TAKE A STAND! SHE LIKELY WILL RUN IN 2012!

Saturday, November 1, 2008

Who Are The Women Against Sarah Palin?

Susan Sawyers
Huffington Post
October 31, 2008

"Ms. Palin frightens me both for my country and for my grandchildren."
-- Jane B., 73

In late August, Lyra Kilston, 31, and Quinn Latimer, 30, two not-very-political editors for Modern Painters magazine, found themselves suddenly immersed in the Presidential campaign. Enraged over the selection of Governor Sarah Palin as the Republican vice presidential nominee, they sent an e-mail to 40 friends.

"We are not against Sarah Palin as a woman, a mother, or, for that matter, a parent of a pregnant teenager, but solely as a rash, incompetent, and all together devastating choice for Vice President," the New Yorkers wrote. "She was chosen by John McCain specifically because he believes that American women will vote for any female candidate regardless of their qualifications. He is wrong."

They encouraged their friends to look beyond the patina of politics and focus on the woman selected to fire up the female vote.

To their great surprise, they had 10,000 e-mail responses in ten days. They wanted to give voice to as many responses as they could, showing that they were not alone. With the help of a friend, they designed a website that, like them, is artful in execution and deliberate in tone.

It's just a few days until the election and the accidental activists are up to 200,000 responses. They continue to pour in, at a rate of about one per minute.

Running a blog is a job in itself. Fortunately for the duo, who continue to work their full-time jobs, Kilston's parents, Steve and Vera Kilston, help moderate (they read through everything that comes in) and quantify (categorize, i.e. an average of two percent of the responses are from pro-Palin people). The senior Kilstons' analytical skills (her father is an astronomer and mother is an engineer) come in handy.

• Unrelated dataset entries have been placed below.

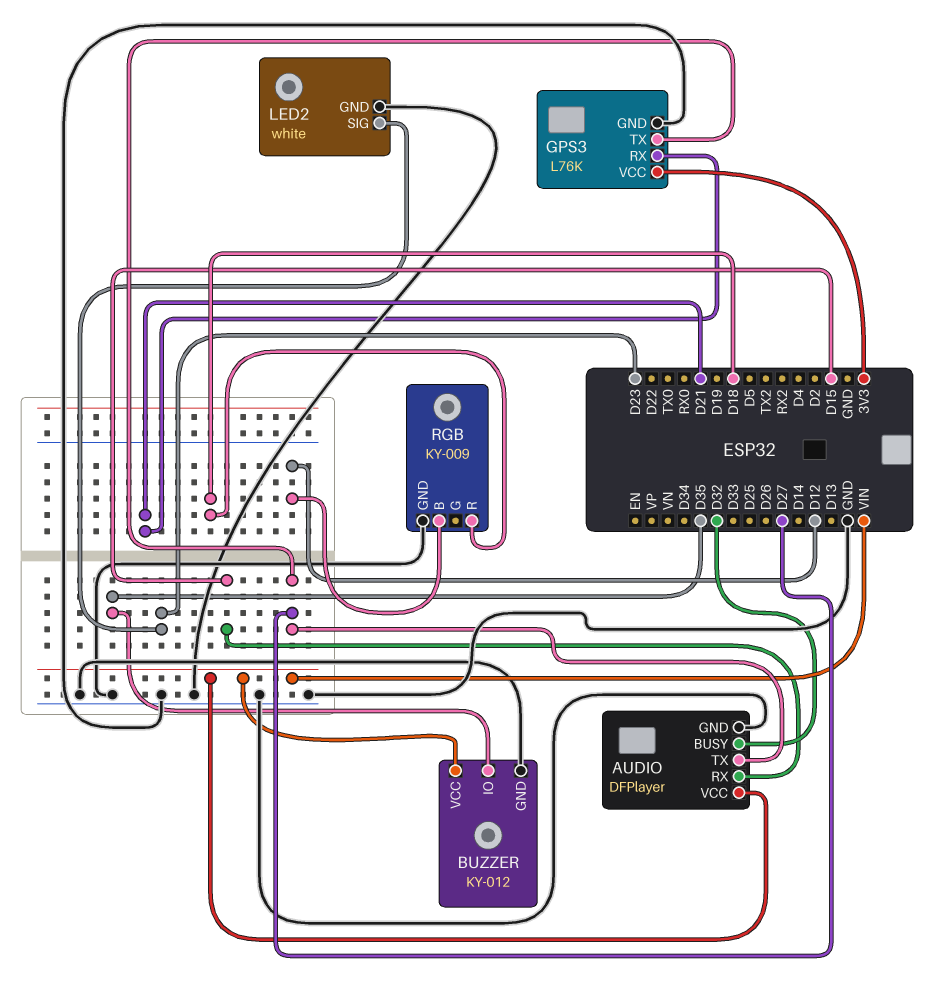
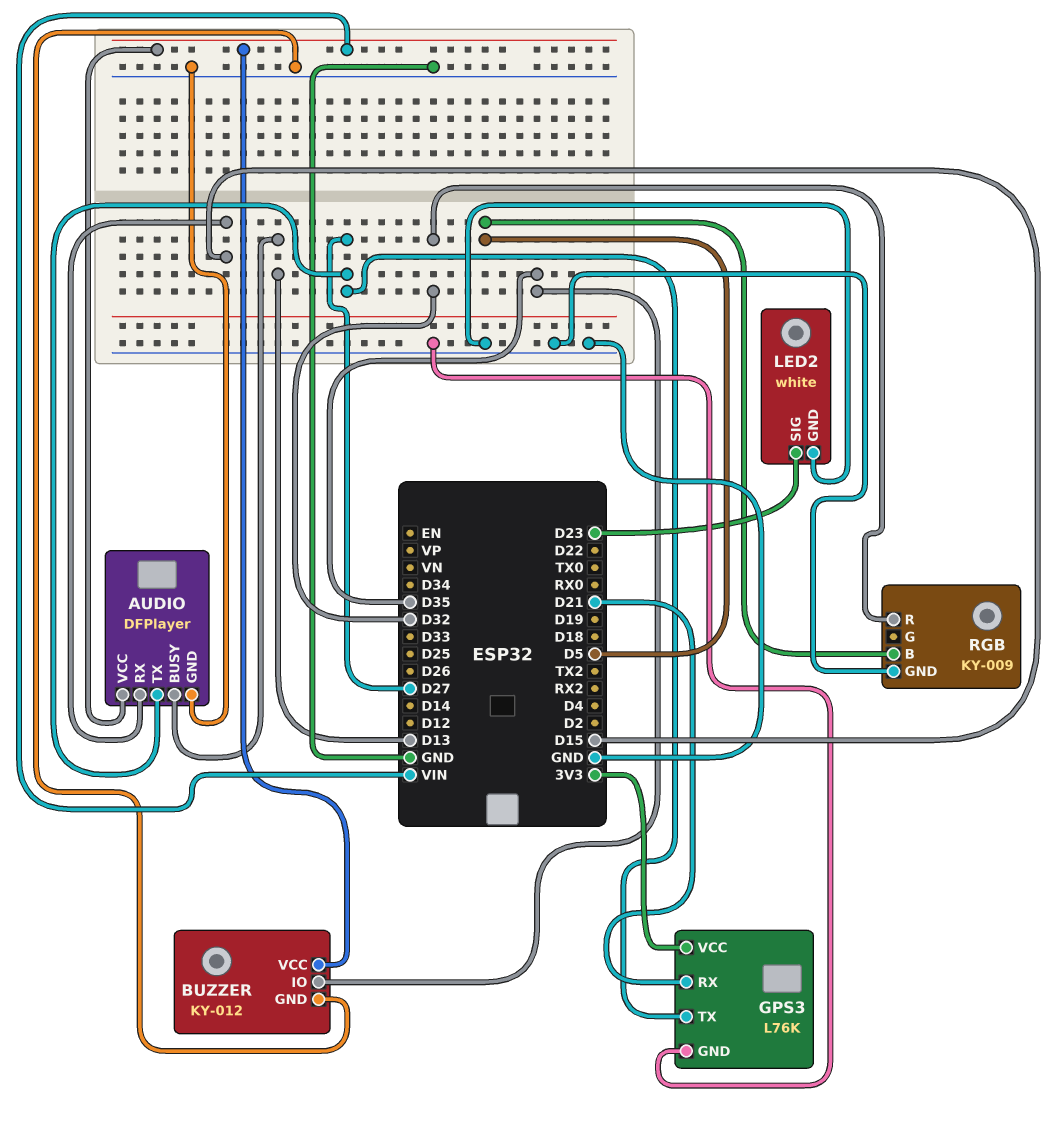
AUDIO pin BUSY: D32 -> D13
RGB pin B: D12 -> D5
RGB pin R: D18 -> D32

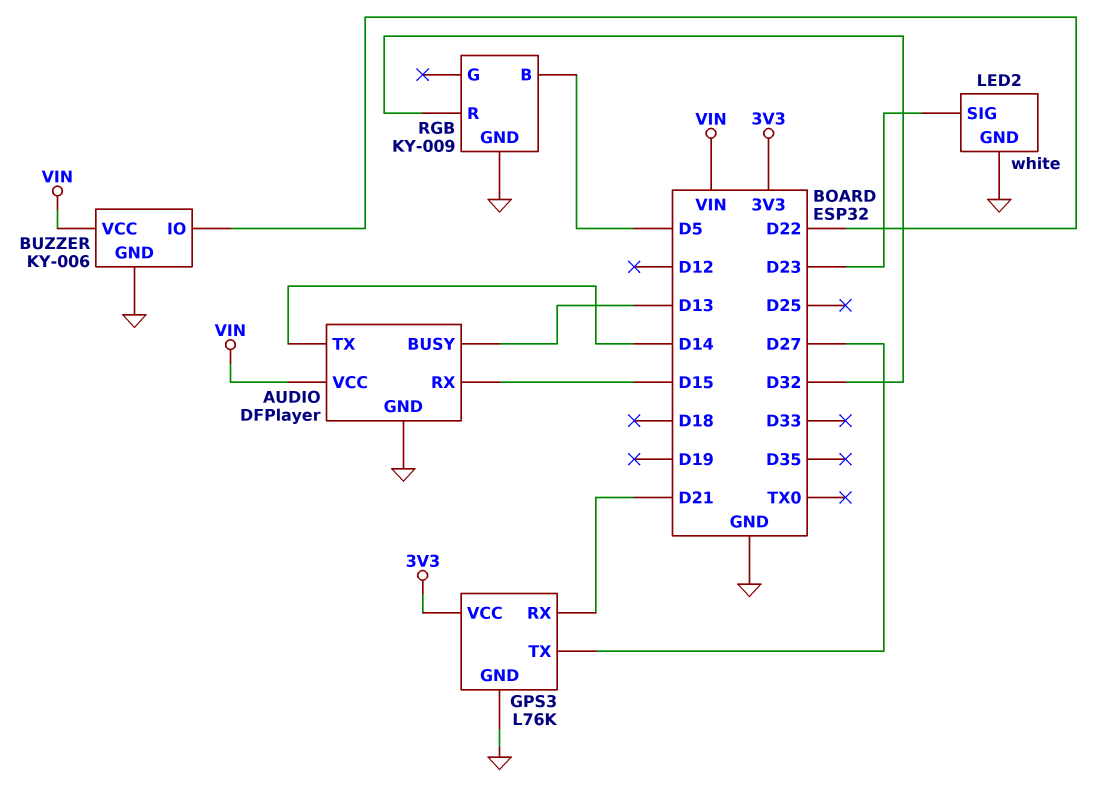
AUDIO pin TX: D27 -> D14
BUZZER: KY-012 -> KY-006
BUZZER pin IO: D35 -> D22

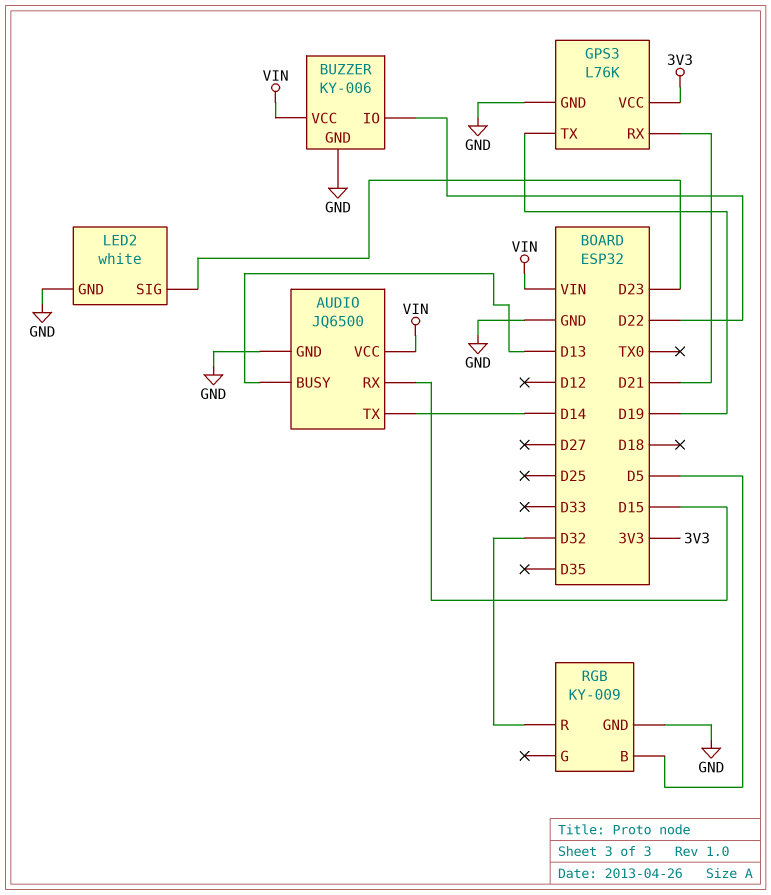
AUDIO: DFPlayer -> JQ6500
GPS3 pin TX: D27 -> D19

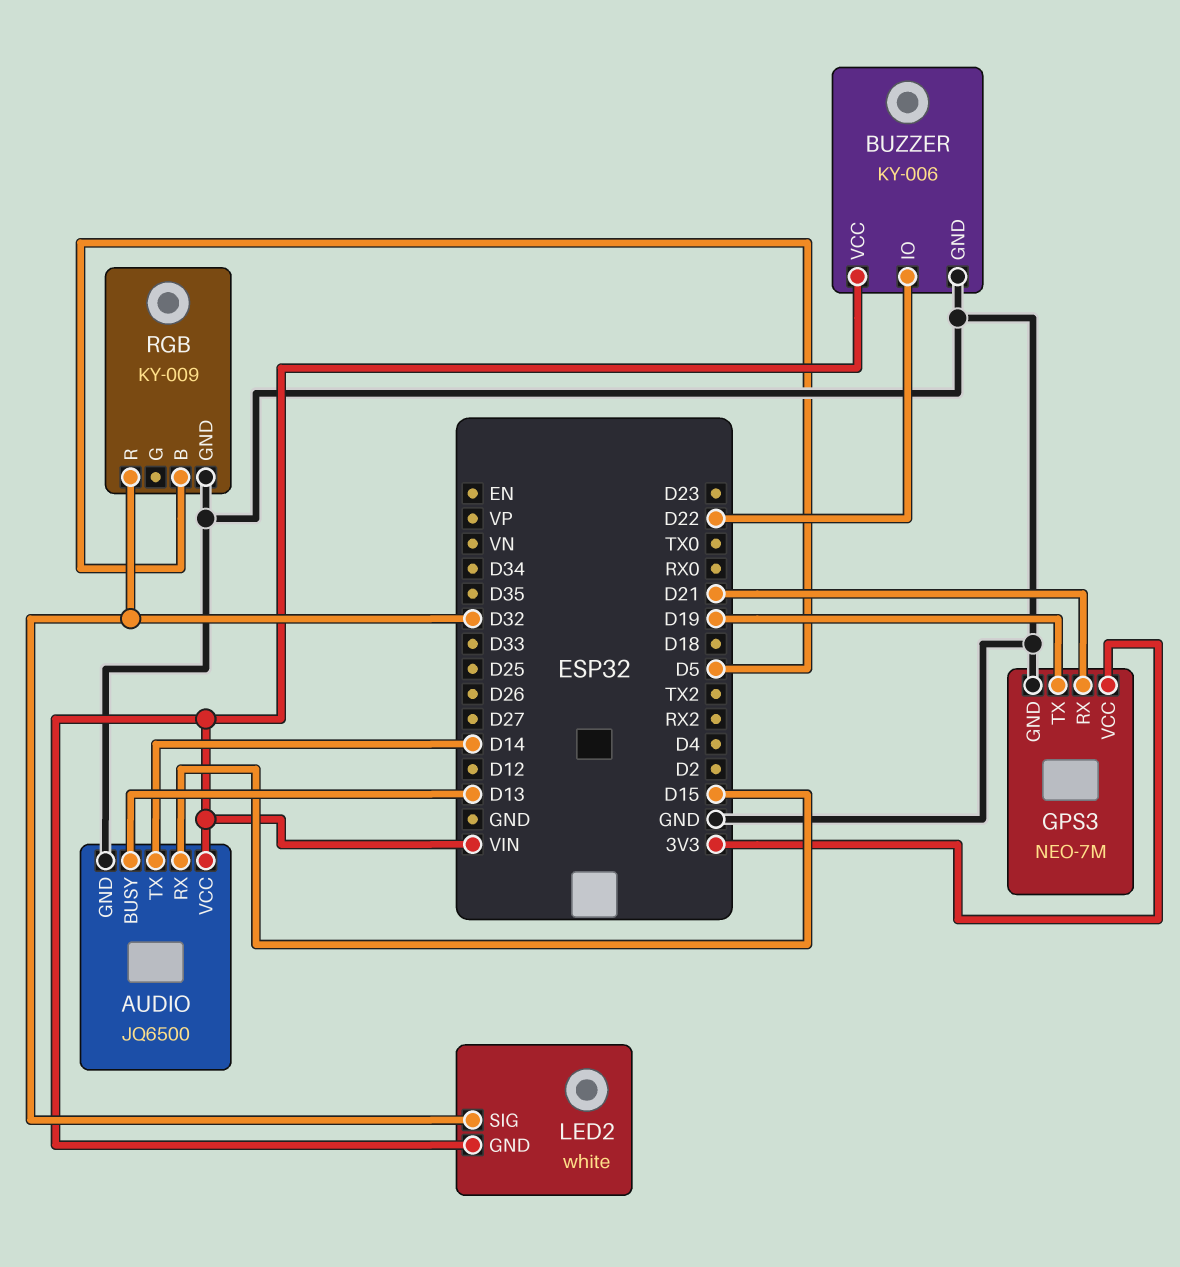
GPS3: L76K -> NEO-7M
LED2 pin GND: GND -> VIN
LED2 pin SIG: D23 -> D32

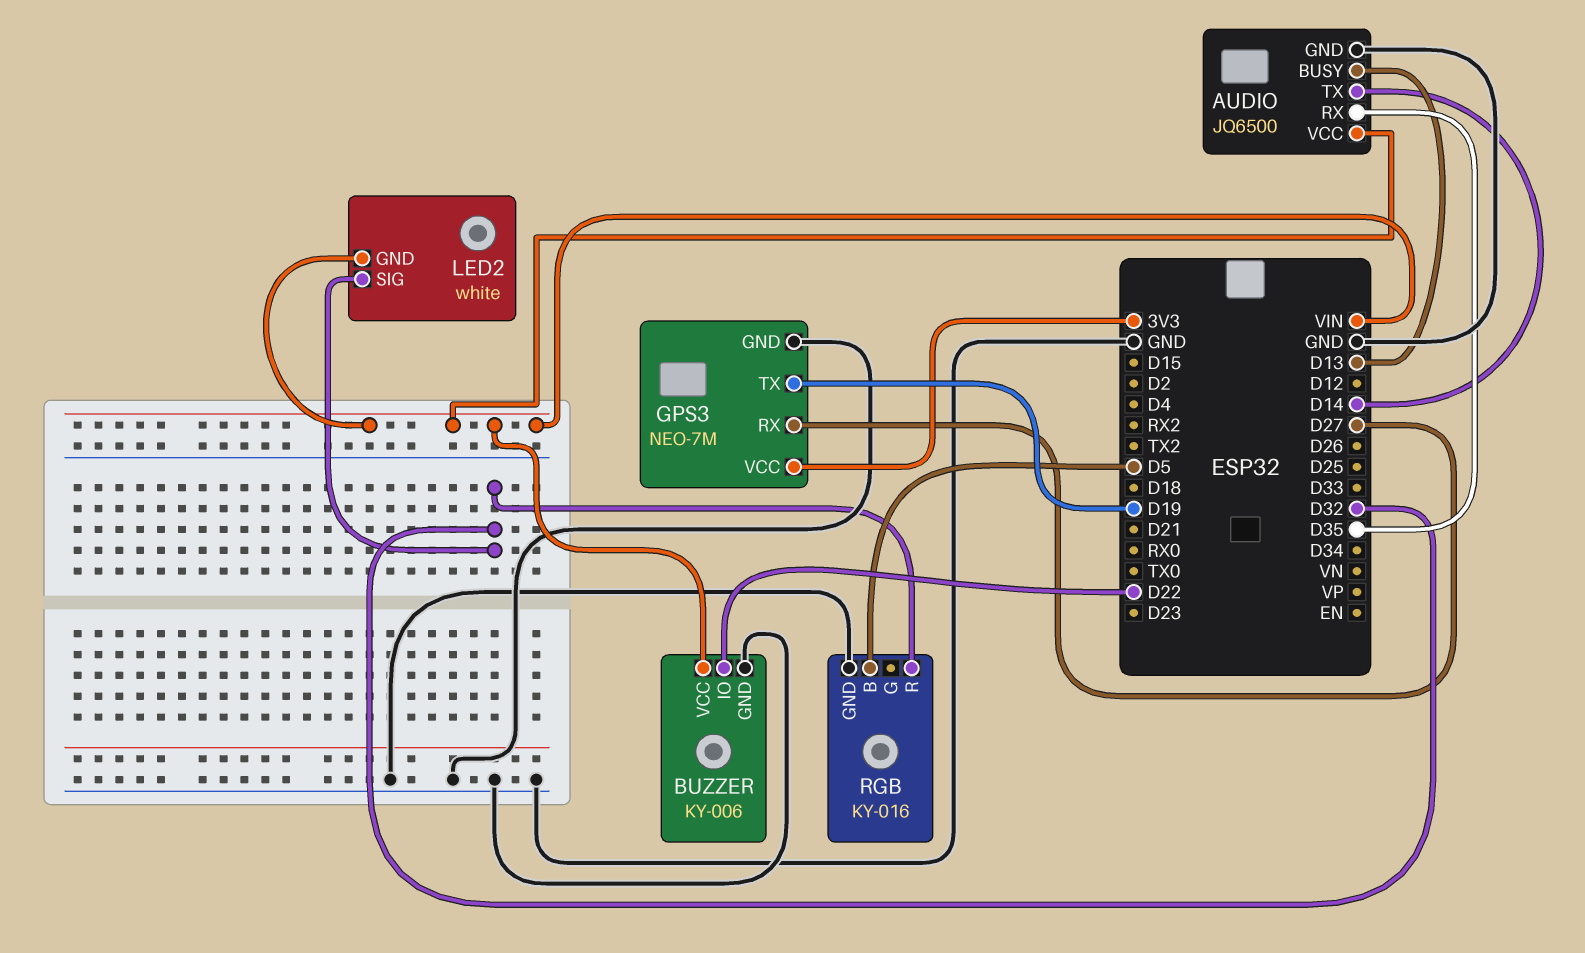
AUDIO pin RX: D15 -> D35
GPS3 pin RX: D21 -> D27
RGB: KY-009 -> KY-016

Sympathizers to the two-month old blog, like MoveOn.org Executive Director Eli Pariser, offered strategic and financial support early on; and New Media Producers, Kathryn Velvel Jones and Charlie Oliver, took the viral-letter to the next level and added audio and video to a live webathon broadcast.

So how did these two downtown hipsters get into the political fray, where they now spend about three hours each day? Latimer's father, Irv Katz, remembers her as more than the introspective poetry student, who studied at Sarah Lawrence College and Columbia University. "She was always fearless," Katz said. "One of her favorite activities as a kid growing up in Southern California was jumping horses."

Kilston, like Latimer, hadn't been involved in politics until now, but she is a thinker. What's more, "her middle name is Liberty," said her father, so perhaps their activism is no accident.

"The idea of being a conservative-feminist is difficult to wrap my mind around. I see Christianity and the right-wing platform as inherently sexist, yet I also wonder if I am defining feminism too narrowly," said Kilston, whose philosophical frame of mind comes from her education at Evergreen College and Bard. "Palin's political views are in every way a slap in the face to the accomplishments that our mothers and grandmothers and great-grandmothers have fiercely fought for."

"Some of our critics claim that we are angry because we only support women who share our ideology, and that we dislike Palin because she is conservative," said Kilston. Not true, say both women. The responses to their message haven't only come from the "liberal elite," but from people living in small towns and big cities, from women who are anti-choice or Independents and Republicans, as well. "Sarah Palin is impulsive, irrational and ill-informed--not a leader I would trust with a nation I hold so dear. McCain's lack of judgment in choosing Sarah Palin is why I am a Republican voting Democratic in this election," wrote Lisa B., 46, from Arizona on their blog.

The groundswell of thoughtful responses to their electronic letter paints a portrait of a group of women who are against Sarah Palin, not just because she is a woman who they believe stands to undermine the progress and freedoms that are enjoyed by Americans today, but because they are afraid of people in the future who will continue to challenge these freedoms. The initiation into political activism for two women who grew up in California in the 1980s, post-Vietnam, post-Roe v. Wade, is one to which they will remain committed beyond the election. Latimer is moving to Switzerland to live with her boyfriend for the year. "If Obama wins," she said, "it's a great reason to come back to the United States. If he doesn't, I may be gone for good."